Rockpoint Group, the Boston-based real estate investment manager, has announced its arrival on the European property fund scene with the hiring of two new professionals to run two offices on the continent.
Late last year, the firm appointed Michael Gerlich as director of acquisitions in Germany. Gerlich, who will be based in the firm's new Frankfurt office, joins from a stint as manager director (Germany) with GE Commercial Financial Real Estate, where he was responsible for corporate and portfolio acquisitions. He also spent a period as head of operations in Germany, Austria, Switzerland and Central Europe for Lend Lease Real Estate Investments.
On the other side of the North Sea, Rhys Lewis has joined Rockpoint to head up its London office and become director of acquisitions in the UK. He joins from Moorfield Group Limited. Lewis has also worked in acquisition analysis, asset management and real estate development at Carisbrooke Investments, and in real estate structured finance and financial risk management for JC Rathbone Associates.

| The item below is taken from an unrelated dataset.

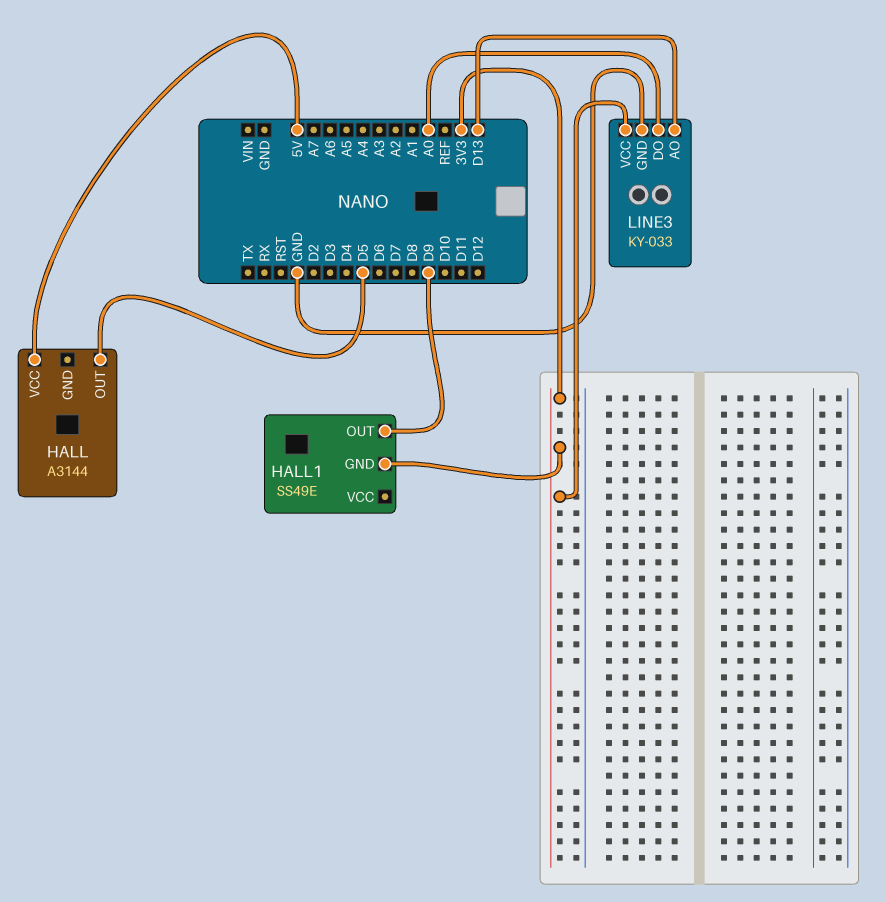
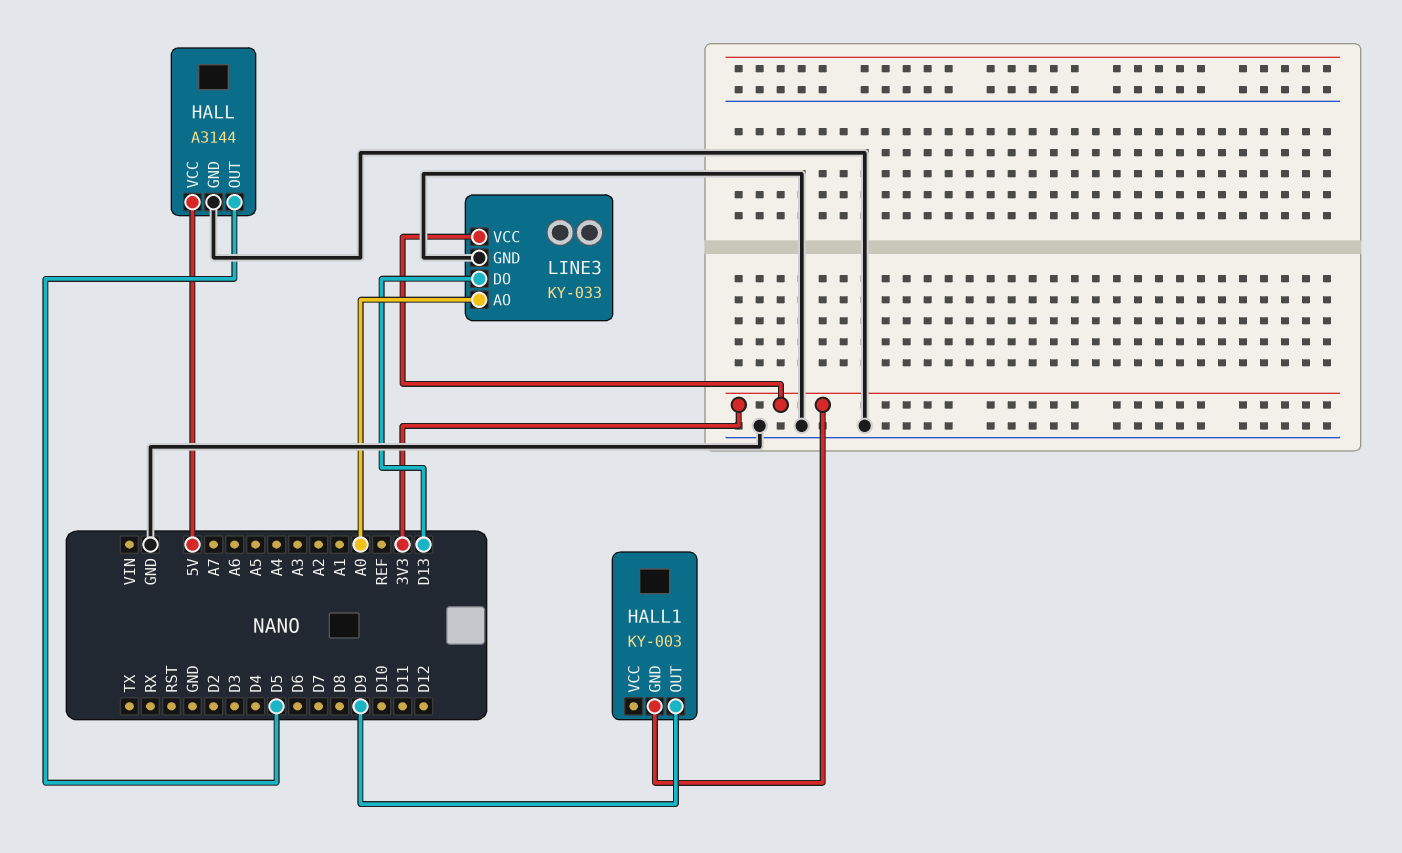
HALL pin GND: none -> GND
HALL1: SS49E -> KY-003
LINE3 pin AO: D13 -> A0
LINE3 pin DO: A0 -> D13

Jonathan Paul, one of the firm's co-founders, is overseeing Rockpoint's expansion into Europe. Paul says that the firm had made a conscious decision to focus on investments in other regions when Rockpoint was formed in 2003. “The real estate fundamentals in Europe were lagging behind what we were seeing in the US and Japan,” he says. “We decided to target Europe in late 2004, when we began to see real estate fundamentals firming in some European markets such as the UK and distressed opportunities emerging in other markets such as Germany.”
This change in focus is clear from the way the firm's investment mandate has altered from fund to fund. Only 35 percent of Rockpoint Real Estate Fund I, which raised $900 million, was allocated overseas. By comparison, 45 percent of its follow-up vehicle, which closed on $1.7 billion, is dedicated to non-US assets, giving the firm twice as much firepower to invest in foreign markets.
Within Europe, Rockpoint plans to invest in office, multifamily, hotel and retail assets, although Paul says the firm will steer clear of more esoteric sectors, such as care homes for the elderly, at the moment. He added that, although the firm is potentially interested in all Western European countries, its attention is likely to focus on the region's largest markets. “We're focused on acquiring assets that are poorly positioned, where full value isn't being realized,” he said. “You need strong liquidity to be able to take advantage of these opportunities.”